July 30, 2005

Bernie Sanders

Bernard Sanders Vermont's independent congressman is running for Senate seat left by retiring Sen. James Jeffords.

John Nichols of the Nation writes a profile of the independent congressman from Vermont.
To a greater extent, arguably, than any other progressive politician in the country, Sanders is identified with pocketbook issues. Spending a day with him in the small towns of Vermont is the equivalent of signing up for a walking seminar on the real-life struggles of working Americans--as played out on issues ranging from protecting Social Security, retirement plans and Medicare to expanding access to healthcare, lowering drug prices, raising the minimum wage, helping small businesses get started and keeping family farmers on the land. The conversations are a mix of personal anecdotes and broad-sweep policies, always pulled back by the Congressman to a discussion of the perils of corporate power and lobbying. To be sure, Sanders takes questions about the war in Iraq and other issues, but the breadth and depth of the discussions he gets into regarding the kitchen-table concerns of working Vermonters is remarkable. [..]

"Democrats are not as engaged as they should be on the economic issues that face tens and tens of millions of people," says Sanders. "That's what the Republicans have been playing off. The Republicans jump in and say, 'OK, look. Democrats are not talking about your economic issues. We're not either, but at least we're telling you about the Ten Commandments, we're telling you about abortion, we're telling you about gay rights.' The biggest mistake Democrats make is to take economics off the table."
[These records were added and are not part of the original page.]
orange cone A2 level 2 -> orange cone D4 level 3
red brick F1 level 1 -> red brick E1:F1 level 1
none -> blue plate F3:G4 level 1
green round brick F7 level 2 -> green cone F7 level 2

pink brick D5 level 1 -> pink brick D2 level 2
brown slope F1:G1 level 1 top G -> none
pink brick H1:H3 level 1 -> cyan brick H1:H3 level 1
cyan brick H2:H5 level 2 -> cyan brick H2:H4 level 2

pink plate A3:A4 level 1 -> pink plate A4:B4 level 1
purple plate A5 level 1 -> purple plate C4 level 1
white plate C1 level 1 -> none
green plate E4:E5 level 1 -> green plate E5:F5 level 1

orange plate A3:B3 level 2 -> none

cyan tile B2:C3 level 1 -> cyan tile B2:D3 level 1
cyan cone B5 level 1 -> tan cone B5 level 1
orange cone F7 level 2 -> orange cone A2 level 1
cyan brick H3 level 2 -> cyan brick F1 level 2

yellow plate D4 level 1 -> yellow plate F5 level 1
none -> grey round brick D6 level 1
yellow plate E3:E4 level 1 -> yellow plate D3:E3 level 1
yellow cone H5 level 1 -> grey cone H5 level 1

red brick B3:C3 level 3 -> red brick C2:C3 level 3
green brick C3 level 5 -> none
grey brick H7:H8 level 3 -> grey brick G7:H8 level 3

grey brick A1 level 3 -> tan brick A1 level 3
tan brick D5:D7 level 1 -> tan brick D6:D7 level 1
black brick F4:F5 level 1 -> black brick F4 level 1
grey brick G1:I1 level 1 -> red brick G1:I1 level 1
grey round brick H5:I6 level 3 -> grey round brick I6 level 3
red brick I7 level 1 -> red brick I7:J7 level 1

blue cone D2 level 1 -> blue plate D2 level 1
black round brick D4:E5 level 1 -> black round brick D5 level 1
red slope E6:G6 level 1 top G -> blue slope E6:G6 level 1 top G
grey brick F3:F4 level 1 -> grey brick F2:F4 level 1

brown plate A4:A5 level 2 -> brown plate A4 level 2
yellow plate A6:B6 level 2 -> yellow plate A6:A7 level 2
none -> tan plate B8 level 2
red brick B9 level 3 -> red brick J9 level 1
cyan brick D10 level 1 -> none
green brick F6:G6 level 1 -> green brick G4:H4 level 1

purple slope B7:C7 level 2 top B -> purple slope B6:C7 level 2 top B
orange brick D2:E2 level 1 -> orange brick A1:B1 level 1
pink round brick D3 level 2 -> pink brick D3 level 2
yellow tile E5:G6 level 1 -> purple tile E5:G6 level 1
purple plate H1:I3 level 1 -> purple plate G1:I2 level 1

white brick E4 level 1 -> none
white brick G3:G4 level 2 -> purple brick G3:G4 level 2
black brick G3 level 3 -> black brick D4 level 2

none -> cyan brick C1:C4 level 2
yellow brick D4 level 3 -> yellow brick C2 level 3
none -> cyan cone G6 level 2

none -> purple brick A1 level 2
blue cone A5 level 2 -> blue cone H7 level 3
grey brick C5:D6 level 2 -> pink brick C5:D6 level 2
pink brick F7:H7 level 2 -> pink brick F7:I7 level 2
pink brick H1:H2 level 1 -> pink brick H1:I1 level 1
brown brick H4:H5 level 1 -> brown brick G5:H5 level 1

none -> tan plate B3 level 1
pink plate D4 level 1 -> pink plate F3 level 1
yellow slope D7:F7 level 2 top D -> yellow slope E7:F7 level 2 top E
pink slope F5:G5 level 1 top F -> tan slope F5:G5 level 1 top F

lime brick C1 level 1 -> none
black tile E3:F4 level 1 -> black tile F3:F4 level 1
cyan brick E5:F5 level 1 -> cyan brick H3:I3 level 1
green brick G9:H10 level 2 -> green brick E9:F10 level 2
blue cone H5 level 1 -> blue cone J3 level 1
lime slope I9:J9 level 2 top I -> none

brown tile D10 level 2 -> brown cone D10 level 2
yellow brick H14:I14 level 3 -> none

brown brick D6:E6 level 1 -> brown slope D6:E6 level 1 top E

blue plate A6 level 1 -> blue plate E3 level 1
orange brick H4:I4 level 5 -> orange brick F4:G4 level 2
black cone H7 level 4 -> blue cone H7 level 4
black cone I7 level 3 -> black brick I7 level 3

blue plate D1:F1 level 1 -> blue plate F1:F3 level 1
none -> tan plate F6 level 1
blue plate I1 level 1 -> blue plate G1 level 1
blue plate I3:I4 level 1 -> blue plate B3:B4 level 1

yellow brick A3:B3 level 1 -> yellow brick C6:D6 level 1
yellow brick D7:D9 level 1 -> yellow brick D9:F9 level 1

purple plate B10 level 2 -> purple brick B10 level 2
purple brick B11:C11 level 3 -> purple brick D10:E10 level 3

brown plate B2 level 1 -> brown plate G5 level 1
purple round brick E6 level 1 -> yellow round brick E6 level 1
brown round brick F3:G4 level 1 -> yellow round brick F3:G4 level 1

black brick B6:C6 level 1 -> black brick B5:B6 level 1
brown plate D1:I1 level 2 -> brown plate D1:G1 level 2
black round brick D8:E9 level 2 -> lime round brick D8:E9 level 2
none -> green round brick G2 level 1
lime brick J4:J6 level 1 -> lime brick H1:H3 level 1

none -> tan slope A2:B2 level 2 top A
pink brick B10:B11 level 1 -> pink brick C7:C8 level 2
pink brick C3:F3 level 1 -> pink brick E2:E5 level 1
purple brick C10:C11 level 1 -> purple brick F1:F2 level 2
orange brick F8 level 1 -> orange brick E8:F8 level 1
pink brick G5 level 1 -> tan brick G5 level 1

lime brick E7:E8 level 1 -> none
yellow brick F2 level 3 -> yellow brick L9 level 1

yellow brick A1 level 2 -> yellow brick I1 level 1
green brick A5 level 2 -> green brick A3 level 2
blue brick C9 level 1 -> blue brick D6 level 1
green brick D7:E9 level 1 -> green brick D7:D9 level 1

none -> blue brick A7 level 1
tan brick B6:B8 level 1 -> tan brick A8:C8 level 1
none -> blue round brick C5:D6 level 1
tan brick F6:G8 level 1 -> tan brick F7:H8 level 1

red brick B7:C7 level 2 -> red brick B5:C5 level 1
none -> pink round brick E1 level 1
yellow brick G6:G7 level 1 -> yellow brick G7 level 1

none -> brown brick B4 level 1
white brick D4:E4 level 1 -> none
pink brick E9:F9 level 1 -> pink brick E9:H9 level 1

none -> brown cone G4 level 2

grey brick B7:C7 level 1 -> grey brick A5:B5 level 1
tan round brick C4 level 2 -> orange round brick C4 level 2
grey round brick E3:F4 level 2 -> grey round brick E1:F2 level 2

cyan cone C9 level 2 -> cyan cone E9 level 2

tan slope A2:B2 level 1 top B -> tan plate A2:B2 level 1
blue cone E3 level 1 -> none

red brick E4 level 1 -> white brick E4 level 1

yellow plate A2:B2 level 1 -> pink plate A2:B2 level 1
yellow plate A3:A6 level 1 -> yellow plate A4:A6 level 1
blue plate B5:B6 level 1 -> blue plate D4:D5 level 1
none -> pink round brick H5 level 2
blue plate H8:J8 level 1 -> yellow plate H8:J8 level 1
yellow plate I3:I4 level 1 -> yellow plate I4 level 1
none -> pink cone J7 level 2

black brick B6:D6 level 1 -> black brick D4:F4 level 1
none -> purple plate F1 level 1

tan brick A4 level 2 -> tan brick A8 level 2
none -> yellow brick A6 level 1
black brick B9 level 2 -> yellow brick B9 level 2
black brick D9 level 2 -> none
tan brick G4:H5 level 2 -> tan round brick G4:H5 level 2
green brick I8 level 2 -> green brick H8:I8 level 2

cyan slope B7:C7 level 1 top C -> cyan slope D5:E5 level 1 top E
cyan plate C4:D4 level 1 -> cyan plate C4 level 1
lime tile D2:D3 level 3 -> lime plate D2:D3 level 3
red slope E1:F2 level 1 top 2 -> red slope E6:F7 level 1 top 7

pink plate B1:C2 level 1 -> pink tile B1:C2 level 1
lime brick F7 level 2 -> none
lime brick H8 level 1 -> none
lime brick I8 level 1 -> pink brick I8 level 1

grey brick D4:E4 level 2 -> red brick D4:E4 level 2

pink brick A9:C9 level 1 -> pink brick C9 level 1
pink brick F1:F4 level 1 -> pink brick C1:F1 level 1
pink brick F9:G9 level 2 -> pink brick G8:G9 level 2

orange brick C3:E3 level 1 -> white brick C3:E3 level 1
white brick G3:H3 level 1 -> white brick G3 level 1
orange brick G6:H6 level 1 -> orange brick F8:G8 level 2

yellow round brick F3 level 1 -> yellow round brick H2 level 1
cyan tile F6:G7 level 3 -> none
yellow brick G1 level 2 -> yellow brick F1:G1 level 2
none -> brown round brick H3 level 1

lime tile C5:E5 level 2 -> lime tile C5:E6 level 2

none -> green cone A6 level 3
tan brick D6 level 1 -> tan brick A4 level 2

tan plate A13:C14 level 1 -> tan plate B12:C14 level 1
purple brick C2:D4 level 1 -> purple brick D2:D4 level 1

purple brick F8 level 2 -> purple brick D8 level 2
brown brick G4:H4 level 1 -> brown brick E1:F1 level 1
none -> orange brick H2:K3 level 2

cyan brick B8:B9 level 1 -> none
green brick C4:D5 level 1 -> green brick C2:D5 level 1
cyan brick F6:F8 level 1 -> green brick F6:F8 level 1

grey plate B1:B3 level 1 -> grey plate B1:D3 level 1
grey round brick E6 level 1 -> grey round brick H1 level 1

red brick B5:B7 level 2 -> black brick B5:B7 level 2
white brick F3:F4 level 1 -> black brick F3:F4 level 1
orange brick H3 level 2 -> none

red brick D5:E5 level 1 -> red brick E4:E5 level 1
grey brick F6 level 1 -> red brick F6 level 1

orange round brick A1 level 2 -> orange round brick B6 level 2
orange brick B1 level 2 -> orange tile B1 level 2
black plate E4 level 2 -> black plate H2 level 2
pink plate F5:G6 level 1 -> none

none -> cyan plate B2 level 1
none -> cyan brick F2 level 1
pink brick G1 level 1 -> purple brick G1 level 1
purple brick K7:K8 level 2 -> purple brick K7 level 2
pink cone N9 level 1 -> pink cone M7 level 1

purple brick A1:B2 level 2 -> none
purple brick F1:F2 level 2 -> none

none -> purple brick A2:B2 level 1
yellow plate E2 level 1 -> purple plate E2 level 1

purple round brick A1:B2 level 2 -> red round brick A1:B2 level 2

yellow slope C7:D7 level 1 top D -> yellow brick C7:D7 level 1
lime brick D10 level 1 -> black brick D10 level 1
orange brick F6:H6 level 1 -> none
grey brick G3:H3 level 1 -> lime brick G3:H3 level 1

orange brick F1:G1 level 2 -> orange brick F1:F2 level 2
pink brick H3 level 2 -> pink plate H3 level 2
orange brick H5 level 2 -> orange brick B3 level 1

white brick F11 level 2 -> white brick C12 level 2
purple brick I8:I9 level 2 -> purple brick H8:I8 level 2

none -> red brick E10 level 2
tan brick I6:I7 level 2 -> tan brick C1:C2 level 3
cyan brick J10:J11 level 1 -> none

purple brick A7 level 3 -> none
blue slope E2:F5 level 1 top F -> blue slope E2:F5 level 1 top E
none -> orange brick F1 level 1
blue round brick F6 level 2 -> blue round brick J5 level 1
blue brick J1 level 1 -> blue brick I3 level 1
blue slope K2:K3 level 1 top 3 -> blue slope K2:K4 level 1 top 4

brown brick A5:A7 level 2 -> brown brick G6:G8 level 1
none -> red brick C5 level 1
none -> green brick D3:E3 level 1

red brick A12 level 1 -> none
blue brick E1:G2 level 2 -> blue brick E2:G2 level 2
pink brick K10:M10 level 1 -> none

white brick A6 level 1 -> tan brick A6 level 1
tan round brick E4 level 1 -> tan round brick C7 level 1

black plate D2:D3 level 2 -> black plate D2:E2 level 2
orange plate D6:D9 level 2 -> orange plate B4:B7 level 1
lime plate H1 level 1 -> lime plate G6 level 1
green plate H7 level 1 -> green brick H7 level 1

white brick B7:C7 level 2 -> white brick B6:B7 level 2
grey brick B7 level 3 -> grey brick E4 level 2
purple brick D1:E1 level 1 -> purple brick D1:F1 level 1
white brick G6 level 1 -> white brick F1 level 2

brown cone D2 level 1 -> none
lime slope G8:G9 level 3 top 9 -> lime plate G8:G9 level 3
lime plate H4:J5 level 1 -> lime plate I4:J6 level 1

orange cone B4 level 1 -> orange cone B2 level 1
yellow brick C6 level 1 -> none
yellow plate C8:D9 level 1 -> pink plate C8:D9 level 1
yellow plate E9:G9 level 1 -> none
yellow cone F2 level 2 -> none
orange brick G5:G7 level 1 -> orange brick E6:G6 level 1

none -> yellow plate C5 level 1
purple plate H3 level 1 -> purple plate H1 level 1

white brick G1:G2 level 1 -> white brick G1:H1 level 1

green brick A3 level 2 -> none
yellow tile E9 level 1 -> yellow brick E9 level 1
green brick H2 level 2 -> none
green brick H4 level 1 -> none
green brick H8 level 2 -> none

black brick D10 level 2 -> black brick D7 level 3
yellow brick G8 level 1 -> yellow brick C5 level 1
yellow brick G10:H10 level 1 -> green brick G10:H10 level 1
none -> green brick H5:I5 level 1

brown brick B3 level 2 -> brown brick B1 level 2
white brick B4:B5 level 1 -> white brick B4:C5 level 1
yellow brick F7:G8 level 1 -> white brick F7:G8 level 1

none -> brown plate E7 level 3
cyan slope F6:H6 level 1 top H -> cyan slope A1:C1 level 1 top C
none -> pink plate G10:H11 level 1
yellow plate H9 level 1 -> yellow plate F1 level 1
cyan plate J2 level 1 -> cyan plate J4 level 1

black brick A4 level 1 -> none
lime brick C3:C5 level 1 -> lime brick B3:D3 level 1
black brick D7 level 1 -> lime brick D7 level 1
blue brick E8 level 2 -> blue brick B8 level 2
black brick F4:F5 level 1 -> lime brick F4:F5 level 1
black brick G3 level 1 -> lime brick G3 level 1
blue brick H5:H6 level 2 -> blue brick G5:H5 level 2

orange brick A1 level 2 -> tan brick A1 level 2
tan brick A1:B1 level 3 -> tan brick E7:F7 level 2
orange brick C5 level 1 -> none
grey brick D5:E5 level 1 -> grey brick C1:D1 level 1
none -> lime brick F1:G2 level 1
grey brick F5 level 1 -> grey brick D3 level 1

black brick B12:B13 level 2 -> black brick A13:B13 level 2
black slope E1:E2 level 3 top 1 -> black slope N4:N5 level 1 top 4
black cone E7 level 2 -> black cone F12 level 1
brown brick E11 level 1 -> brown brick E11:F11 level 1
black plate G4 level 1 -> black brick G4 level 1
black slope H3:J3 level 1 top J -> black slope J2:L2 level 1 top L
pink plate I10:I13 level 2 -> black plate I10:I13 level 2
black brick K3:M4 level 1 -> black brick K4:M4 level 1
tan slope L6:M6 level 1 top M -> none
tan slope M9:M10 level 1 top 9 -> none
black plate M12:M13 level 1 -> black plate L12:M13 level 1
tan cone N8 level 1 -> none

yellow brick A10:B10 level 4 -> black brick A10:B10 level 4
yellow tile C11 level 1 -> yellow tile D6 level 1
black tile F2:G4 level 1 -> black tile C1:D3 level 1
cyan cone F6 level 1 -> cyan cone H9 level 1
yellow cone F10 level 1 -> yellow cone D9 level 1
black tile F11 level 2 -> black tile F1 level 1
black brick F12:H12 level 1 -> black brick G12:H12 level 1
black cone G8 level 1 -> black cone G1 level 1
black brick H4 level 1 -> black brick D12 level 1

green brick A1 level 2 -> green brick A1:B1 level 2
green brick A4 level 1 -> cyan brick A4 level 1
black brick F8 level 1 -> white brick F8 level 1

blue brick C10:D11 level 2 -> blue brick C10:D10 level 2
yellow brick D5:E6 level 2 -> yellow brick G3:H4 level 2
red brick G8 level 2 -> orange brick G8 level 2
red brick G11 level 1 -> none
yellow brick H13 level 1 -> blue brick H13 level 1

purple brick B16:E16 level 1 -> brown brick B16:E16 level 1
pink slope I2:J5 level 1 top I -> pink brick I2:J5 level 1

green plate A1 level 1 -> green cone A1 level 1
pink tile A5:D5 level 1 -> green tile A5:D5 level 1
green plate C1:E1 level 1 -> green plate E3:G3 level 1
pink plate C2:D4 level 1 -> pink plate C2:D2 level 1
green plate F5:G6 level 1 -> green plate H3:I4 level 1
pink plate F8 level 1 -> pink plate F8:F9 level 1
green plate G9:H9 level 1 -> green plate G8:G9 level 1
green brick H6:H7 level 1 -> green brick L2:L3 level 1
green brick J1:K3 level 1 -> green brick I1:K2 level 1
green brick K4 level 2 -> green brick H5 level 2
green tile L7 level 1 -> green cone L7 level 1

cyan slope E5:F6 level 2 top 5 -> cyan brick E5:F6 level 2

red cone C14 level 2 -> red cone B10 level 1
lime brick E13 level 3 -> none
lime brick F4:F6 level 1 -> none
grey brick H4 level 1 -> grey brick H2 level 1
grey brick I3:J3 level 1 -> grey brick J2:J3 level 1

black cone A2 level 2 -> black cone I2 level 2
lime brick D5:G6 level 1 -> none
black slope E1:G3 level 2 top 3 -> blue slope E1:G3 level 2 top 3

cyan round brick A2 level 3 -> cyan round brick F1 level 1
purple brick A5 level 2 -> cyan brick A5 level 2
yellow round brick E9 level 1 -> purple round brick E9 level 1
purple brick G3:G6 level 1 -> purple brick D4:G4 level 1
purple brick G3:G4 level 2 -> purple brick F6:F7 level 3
Sanders keeps issues of economics and corporate power on the table by using his Congressional franking privileges to send out newsletters that, rather than featuring self-serving photos and pronouncements, offer easily accessible tutorials on the damage done to workers, farmers and the environment by free-trade policies, the threat to democracy posed by media consolidation and the workings of a single-payer healthcare system. Every year, Sanders holds single-issue town hall meetings in some of the smallest communities in the state, where he brings in experts on poverty, healthcare reform and other issues for discussions that can run deep into the evening. The crowds are big, often packing the halls. People get to complain. But they also get something else--an alternative view on how the economy of the country and the world might be organized to favor their interests. This long-term, intensive education process is the closest thing to the "secret" of Sanders's success. Vermonters associate their Congressman with serious discussions about complicated issues, and they understand where he's coming from--and that allows Sanders to go places most politicians fear to tread.
The central part of Bernie Sanders' success is that economic populism resonates with voters across the political spectrum.
Sanders has used a willingness to stand up for ordinary Americans' economic rights to win both liberals and culturally conservative, rural white working class voters - the very voters the Democratic Party has lost in its increasing embrace of DLC-style corporate conservatism. The article is a fascinating read that shows exactly why Sanders' success in 2006 is so important, and how Democrats must change course in order to start winning elections again - especially when you consider polls that show Americans are waiting for Democrats to finally go after the Republicans for the GOP's corporate cronyism.

How does Sanders do it? By focusing on kitchen table pocketbook issues - and being willing to honestly assess how Washington, D.C. has become a city dominated by a legalized bribery that gets our government to help powerful interests economically squeeze the middle class. For his candor, he is rewarded with support from all across the political spectrum. As one Vermonter was quoted as saying, "I used to be a diehard Republican. Now, I'm a diehard for Bernie." Exactly - and if more Democrats would follow Sanders' model, they would be hearing that about themselves in their own states.
Go read the whole profile of Bernie Sanders by John Nichols.

Bernie Sanders show the way how Democratic Party can regain the majorities in congress, the first step is not selling out working Americans.

Democratic Party should be paying attention to kitchen table pocketbook issues and to the next Senator from Vermont, Bernie Sanders.